Speaking at the seminar, NSW Registrar General, Jeremy Cox, said e-conveyancing brings many benefits for solicitors and lawyers including: eliminating the risk of human error, time savings of around 25 percent, not having to physically attend settlement and faster availability of sale proceeds. Unsurprisingly, Cox says e-conveyancing is important because it allows conveyancers to make a better proposition for clients.
“The status quo always comes to an end and there many reasons why change has to happen, it’s how we deal with change that really matters.”
“We have a great opportunity to set this reform up for success”, said Cox.
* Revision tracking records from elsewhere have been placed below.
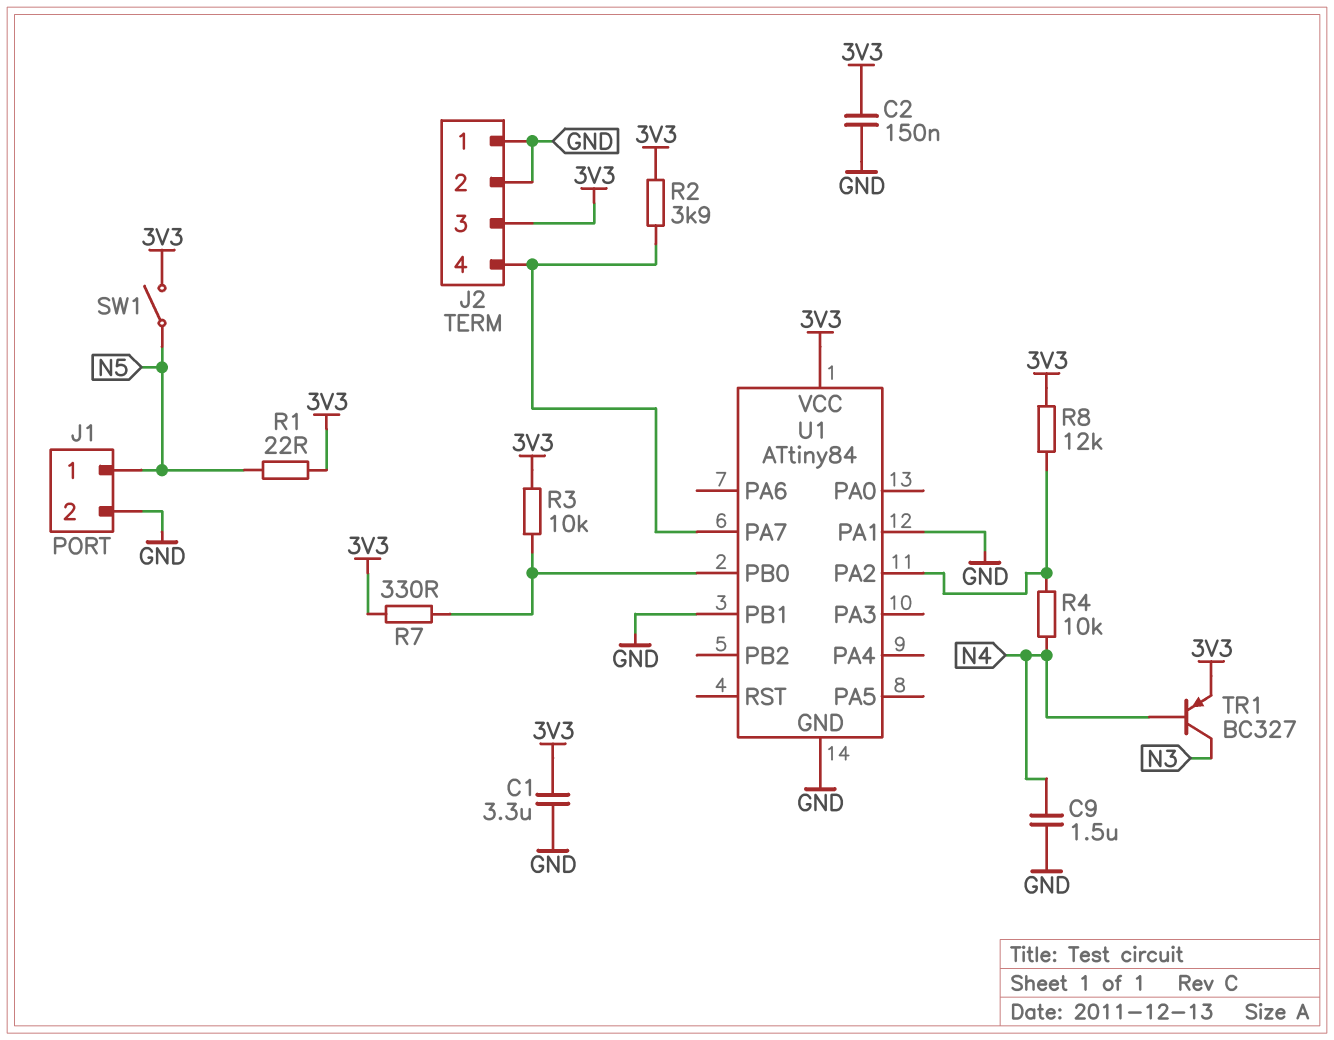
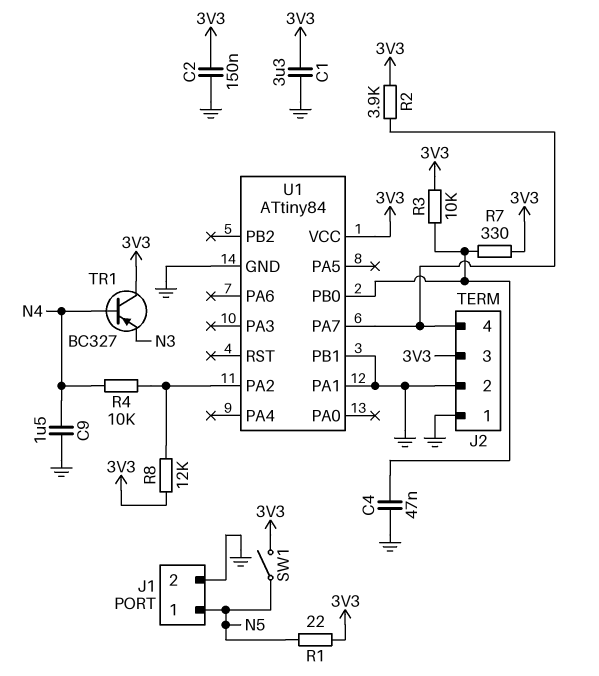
C4: none -> 47nF (GND, U1/PB0)
TR1: PNP BC327 (B N4, C N3, E 3V3) -> PNP BC327 (B N4, C 3V3, E N3)

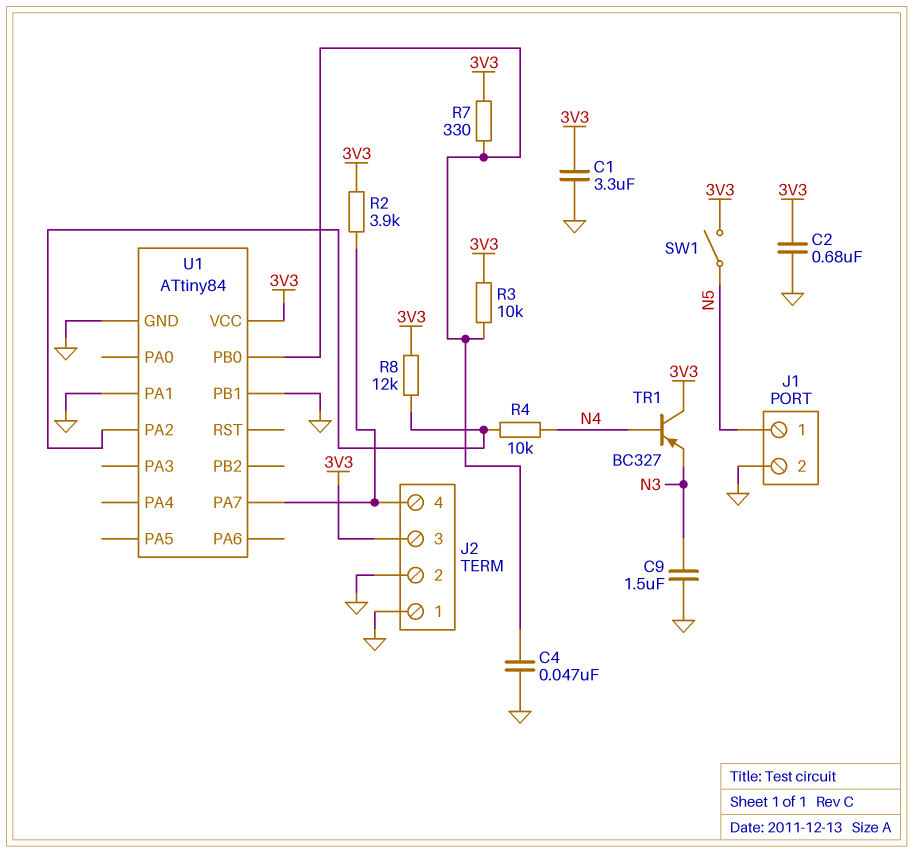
C2: 150nF (3V3, GND) -> 680nF (3V3, GND)
C9: 1.5uF (GND, N4) -> 1.5uF (GND, N3)
R1: 22 (3V3, N5) -> none

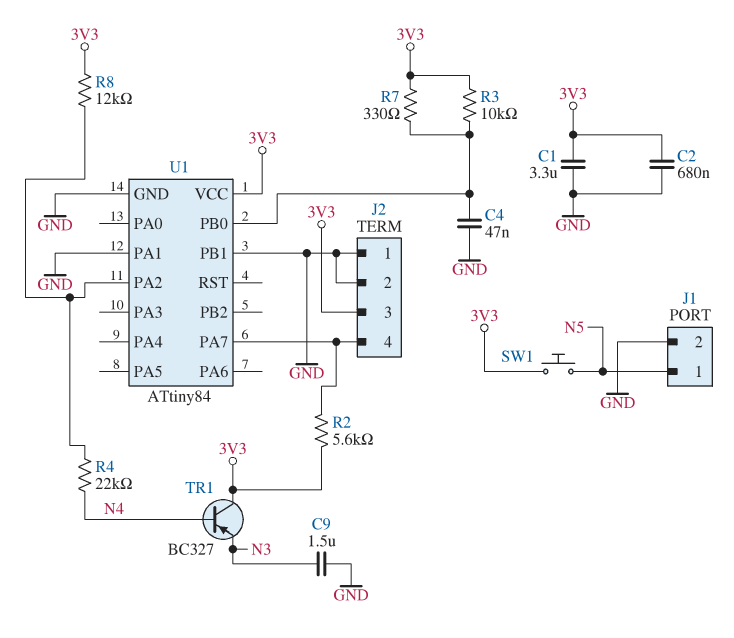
R2: 3.9k (3V3, J2/4) -> 5.6k (3V3, J2/4)
R4: 10k (N4, U1/PA2) -> 22k (N4, U1/PA2)
SW1: switch (3V3, N5) -> button (3V3, N5)

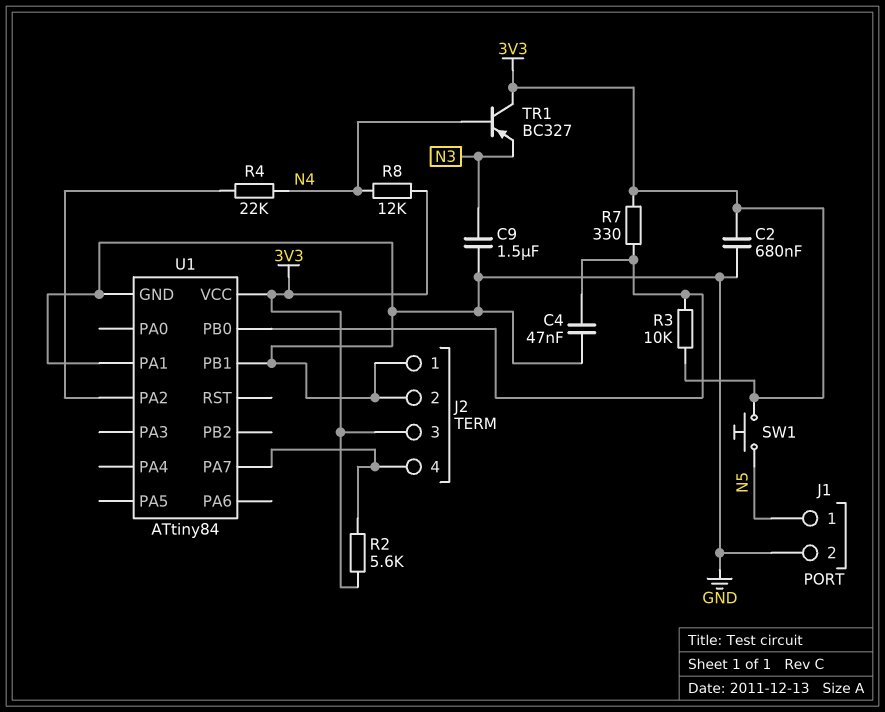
C1: 3.3uF (3V3, GND) -> none
R8: 12k (3V3, U1/PA2) -> 12k (3V3, N4)

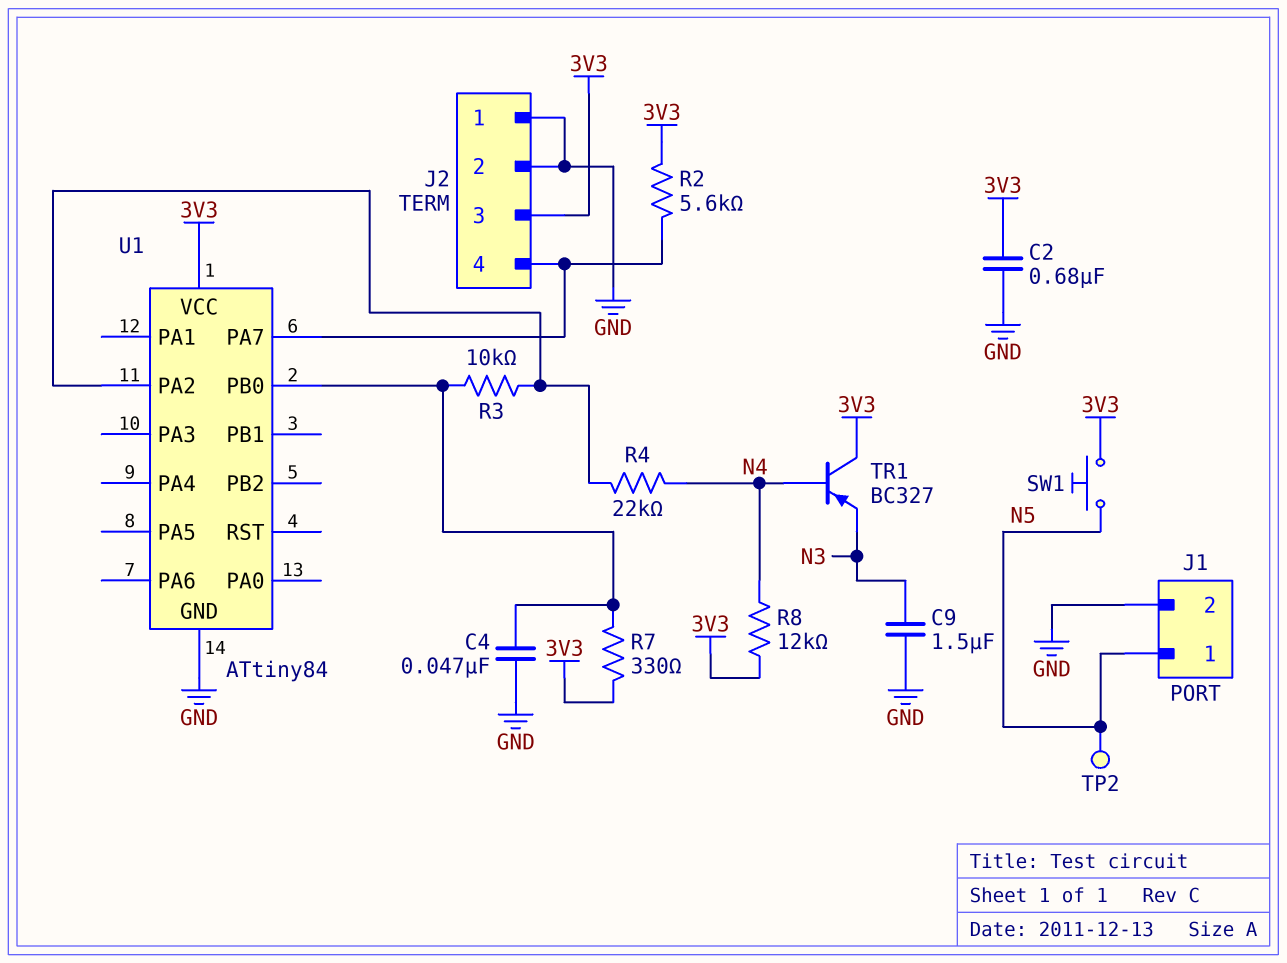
R3: 10k (3V3, U1/PB0) -> 10k (U1/PA2, U1/PB0)
TP2: none -> test point (N5)
U1 pin PA1: GND -> none
U1 pin PB1: GND -> none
Encouraging competition and regulating against risk
While e-conveyancing reform, so far, has been driven by one Electronic Lodgement Network Operator (ELNO), PEXA, Cox commented that increased market competition should be encouraged so people can lodge their dealings with an ELNO of their choice. He said it’s also important future ELNOs are held accountable for their activities through a robust regulatory framework, preventing risks such as competing with conveyancers directly.
Introducing Australia’s newest ELNO, Sympli, CEO David Wills said the platform has been designed to simplify the e-settlements process with customisable features and a focus on integration with existing practice management systems. Wills explained that there could be huge time savings for lawyers and conveyancers who can work the way they want to work without providing extensive training to staff. Meanwhile, using the practice management system as the single source of truth, offers peace of mind.
Getting ahead of the curve
The question remains, why is now a good time for lawyers and conveyancers to get onboard with e-conveyancing – aside from the imminent mandate?
Joining a panel discussion, Emanuel Oros, Partner at Sparke Helmore Lawyers said, “The uncertainty of the election is behind us and people can start planning and moving forward…. Over the next twelve months, we’ll see more transactions coming through.” Oros also pointed out that increased infrastructure projects, such as the new Sydney airport, are likely to drive the market because development often takes place around key transport hubs.
Sydney-based Property Conveyance Mentor, Peta Stewart, said businesses should focus on development during slow periods in preparation for when the property market rises. This means demonstrating they can meet clients’ needs by getting online, bringing in new practices and policies and having a digital presence, among other things.
Clients are always looking for the next best thing, according to Oros. He said, as a service provider, it’s important lawyers and conveyancers drive efficiency for clients, which flows from their own internal efficiencies, such as fast communication and turnaround times.
A strategic approach to finding the right tech solutions
“We are at the start of a journey”, said Oros. In his view, there will soon be more choice for lawyers and conveyancers who will be able to find many great ways to conduct settlements electronically. Already, InfoTrack’s SettleIT platform is an enabler for the wider e-conveyancing industry, connecting lawyers and conveyancers with a team of settlement agents who can handle the administrative elements of e-settlements on their behalf.
Lawyers and conveyancers should look for technology solutions that work best for their firms and clients. Alexander Wheeler, Senior Associate at DWF, said “change is inevitable, so we need to make a strategic business decision about how we approach the issues for the better… We need to be prepared, but need to ensure we do it in the right way”.
The pace of change is fast and there’s no doubt the upcoming mandate on 1 July will put extra pressure on practitioners who are yet to adapt to an increasingly digitised environment. There’s every reason to embrace the opportunities ahead, while adapting to technology could help firms better engage with their clients in a modern market. InfoTrack’s John Ahern says, “The number one thing hackers fear is really good people with really good processes”.